August 10, 2023

Secure your GraphQL platform by safelisting known queries

Vivek Ravishankar

Vivek Ravishankar

GraphQL is designed to offer a more flexible, self-serve developer experience, but its open-ended approach often raises questions about its security model. The most common objection is that GraphQL APIs allow unbounded operations — a trait that can degrade performance or result in denial-of-service if too many complex queries are sent to the endpoint. A supergraph architecture can compound this risk since it generally composes many services across an organization, significantly increasing the potential complexity of executing queries.

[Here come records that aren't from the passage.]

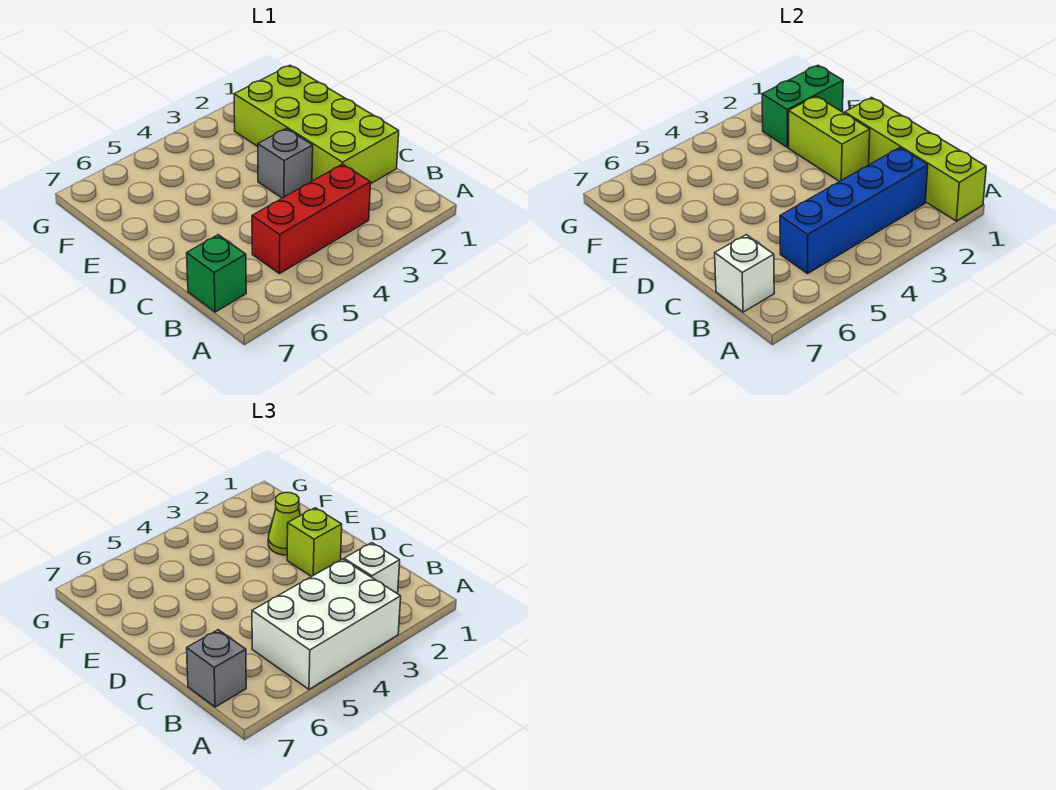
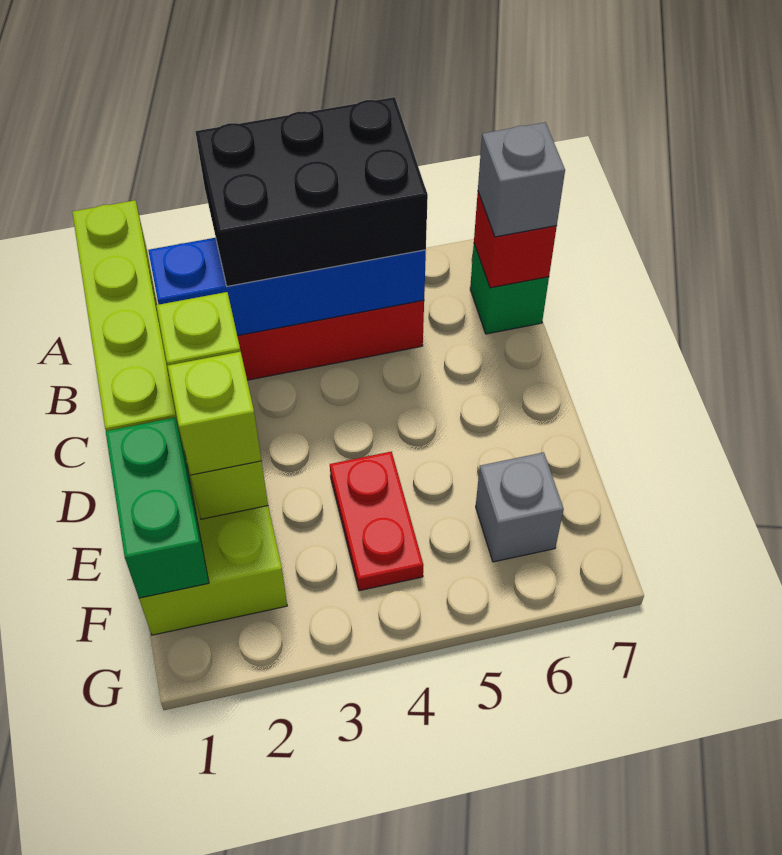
white brick A3:B5 level 3 -> black brick A3:B5 level 3
white brick B2 level 3 -> none
white brick B7 level 2 -> red brick B7 level 2
grey brick D3 level 1 -> grey brick F6 level 1
lime cone E2 level 3 -> lime brick E2 level 3
none -> red plate E4:F4 level 1
green brick F1:F2 level 2 -> green brick E1:F1 level 2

In order to deliver performance and security at all times, API platform teams should have the means to eliminate exposure to the potential performance impacts of excessively complex queries. In the spirit of a true platform, teams should be able to proactively define safelisted queries upfront in a way that encourages iteration in development but provides mission-critical security in production

Proactively safelist with GraphOS

Today, Apollo is introducing a new approach for preventing unbounded access to GraphQL APIs: GraphOS persisted query safelisting. With persisted query safelisting, API teams can prevent service degradation from complex queries by centrally safelisting known operations in Apollo Router — Apollo’s blazing-fast GraphQL gateway and query planner. 

GraphOS offers varying levels of safelist restrictions that enable incremental adoption and flexibility in development environments without sacrificing security in production. The audit-only configuration gives teams a frictionless way to get started with safelisting by logging unknown operation shapes without terminating the request. Meanwhile, production environments demanding maximum security and performance can use an ID-only configuration to accept only requests with a known hash, terminating all others.

Persisted query safelisting is available in preview today for Apollo customers on the GraphOS Enterprise plan – read the docs and try it out! We would love to hear your thoughts and learn how we can make safelisting work better for your use case. Over the coming weeks, we’ll be using your feedback to polish up the user experience ahead of the GA release.  Head to the docs to get started or read on to learn more about how you can configure safelisting for your development lifecycle.

How safelisting works in GraphOS

Nearly all APIs are designed to serve a finite set of first-party client apps, and, by their very nature, GraphQL services are aware of the shape of data requested by those applications. In this closed development ecosystem, we have the tools to implement a GraphQL gateway that significantly limits surface area by only allowing known operations from our first-party apps. 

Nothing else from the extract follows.